The Palestinian academic, Sari Nusseibeh, tried to locate a way out of the morass and proposed the recognition of Israel as "a civil, democratic, and pluralistic state whose official religion is Judaism, and whose majority is Jewish" - in the same fashion as the official religion of Greece is Christianity. It's an idea that clearly would not be welcomed by Israel's secular majority. A Jewish state is not a Judaic state. Moreover, many Palestinian Arabs, both Muslim and Christian, would probably not wish to privilege Judaism in this manner.
"Recognising Israel as a Jewish state" has featured as a means of seducing the Jewish or pro-Israel voter during the current US election campaign. The Republican programme speaks of "a secure Jewish state of Israel" and the Republican Jewish Coalition is consequently spending more than $6 million in targeting Jewish voters in Pennsylvania, Ohio, Nevada and Florida.
President Obama's standing among Jewish voters - historically core Democrat voters - is currently around 68 per cent. This is approximately 10 per cent lower than the turn-out for him in 2008, therefore it is unsurprising that the Democrats in turn want to "sustain Israel's identity as a Jewish and democratic state".
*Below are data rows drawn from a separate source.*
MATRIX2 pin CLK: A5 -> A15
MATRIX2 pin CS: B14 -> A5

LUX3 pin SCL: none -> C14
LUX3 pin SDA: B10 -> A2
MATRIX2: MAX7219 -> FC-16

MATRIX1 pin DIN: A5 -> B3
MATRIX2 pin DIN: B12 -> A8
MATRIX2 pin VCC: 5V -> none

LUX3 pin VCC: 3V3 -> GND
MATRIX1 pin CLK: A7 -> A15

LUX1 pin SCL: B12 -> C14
Elections are now set to be held in Israel in early 2013. With the left in total disarray and Kadima on the point of disintegration, Netanyahu will almost certainly be returned and the far right fortified.
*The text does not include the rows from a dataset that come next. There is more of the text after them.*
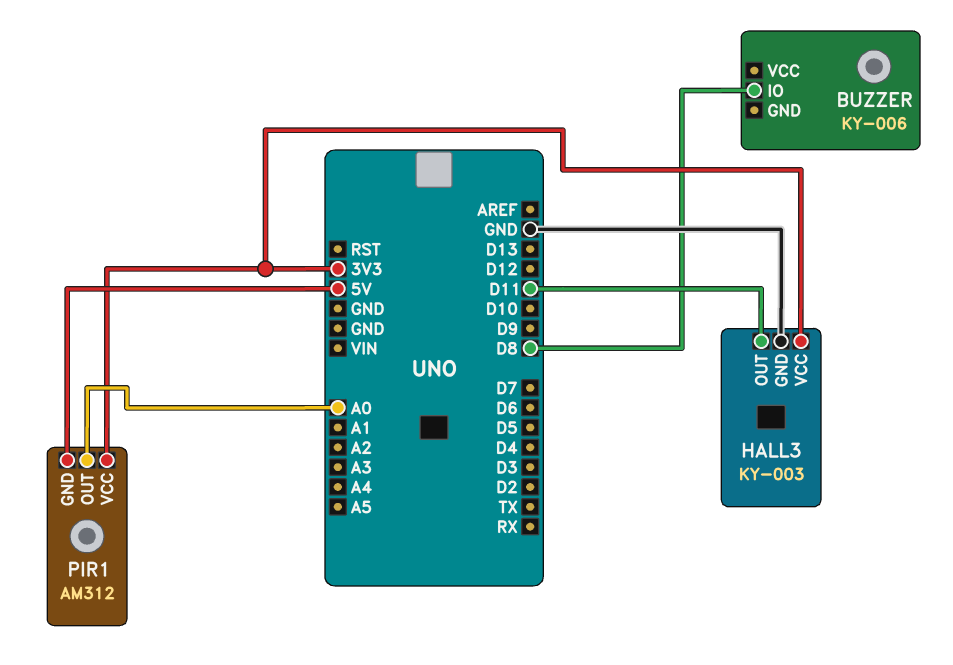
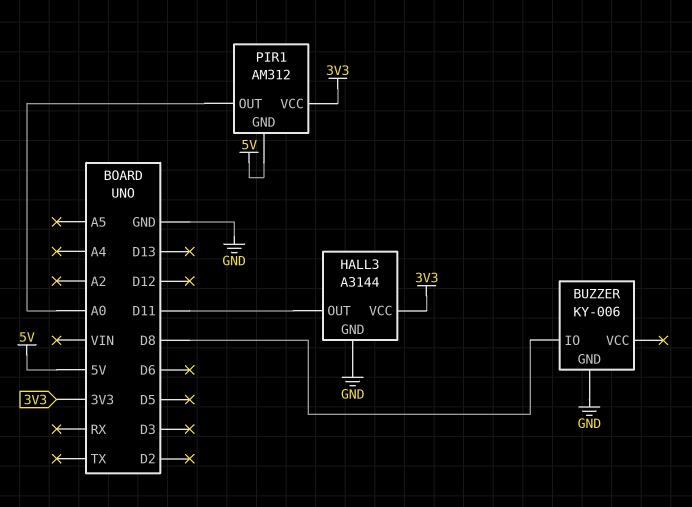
BUZZER pin GND: none -> GND
HALL3: KY-003 -> A3144

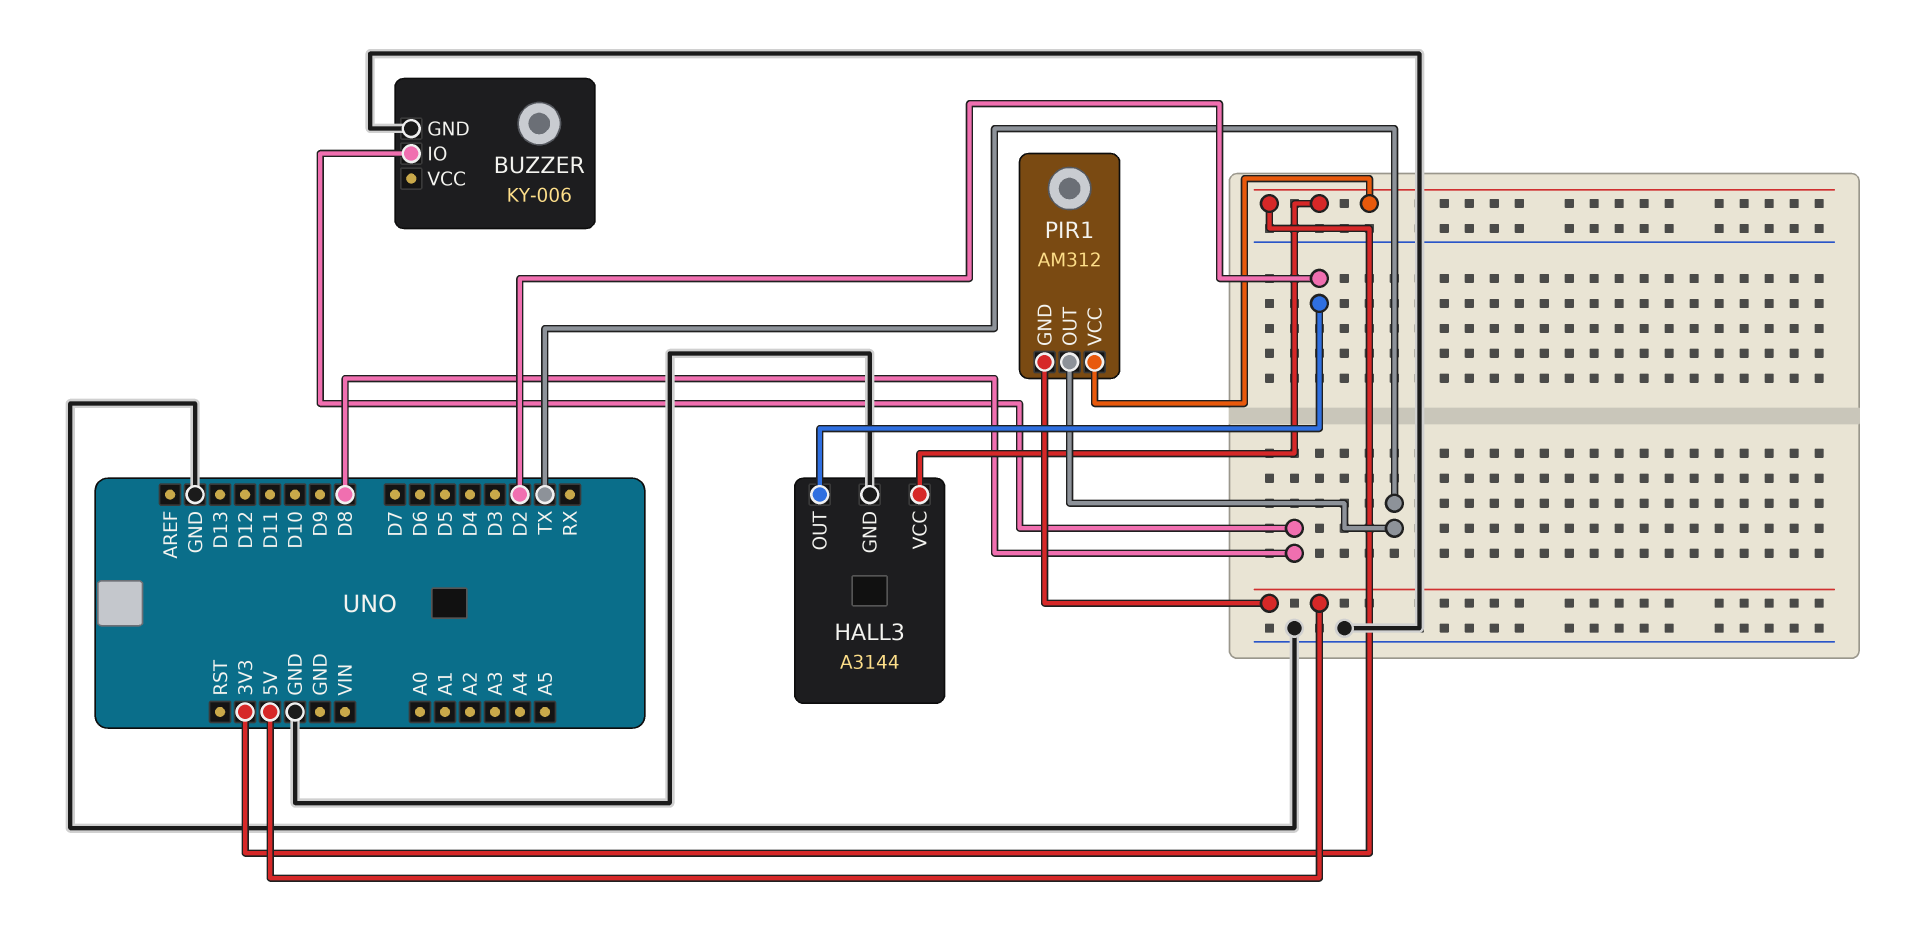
HALL3 pin OUT: D11 -> D2
PIR1 pin OUT: A0 -> TX

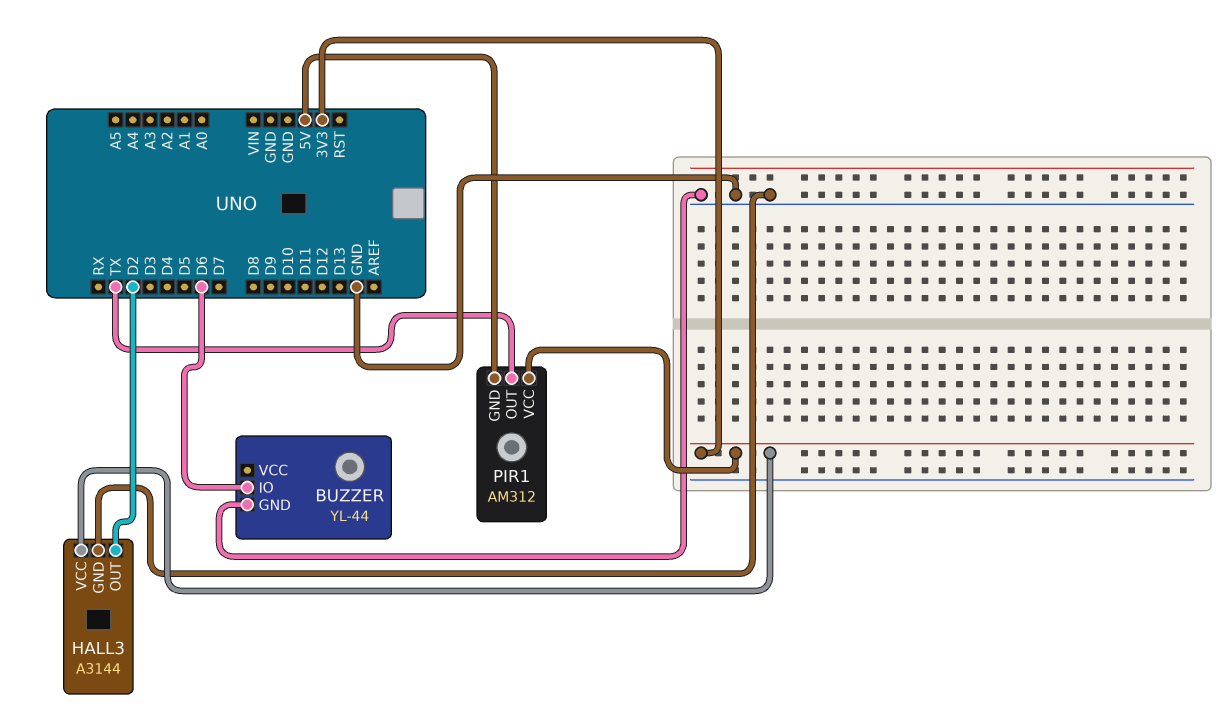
BUZZER: KY-006 -> YL-44
BUZZER pin IO: D8 -> D6

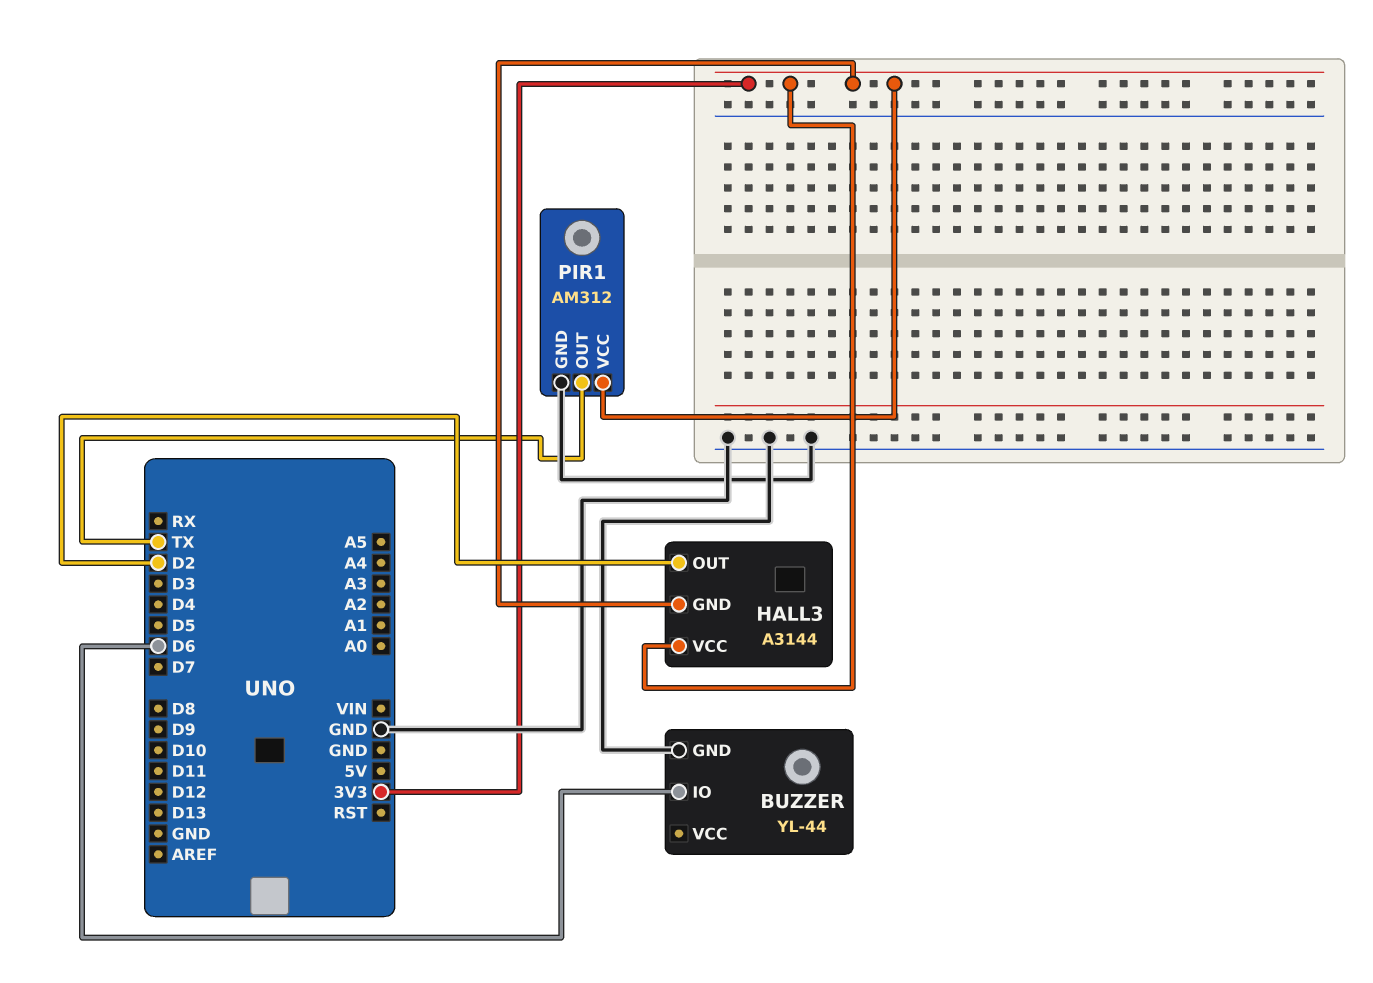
HALL3 pin GND: GND -> 3V3
PIR1 pin GND: 5V -> GND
Repeating the mantra that the Palestinians and the Arab world must recognise Israel as a Jewish state will be a clarion call and help ensure his re-election, piercing the heart of the most cynical Israeli voter.
It will act as a bulwark against emerging fresh faces such as Yair Lapid and counteract the potential loss of the political centre-ground. After all, who would now dare to question the very idea of recognising "Israel as a Jewish state"?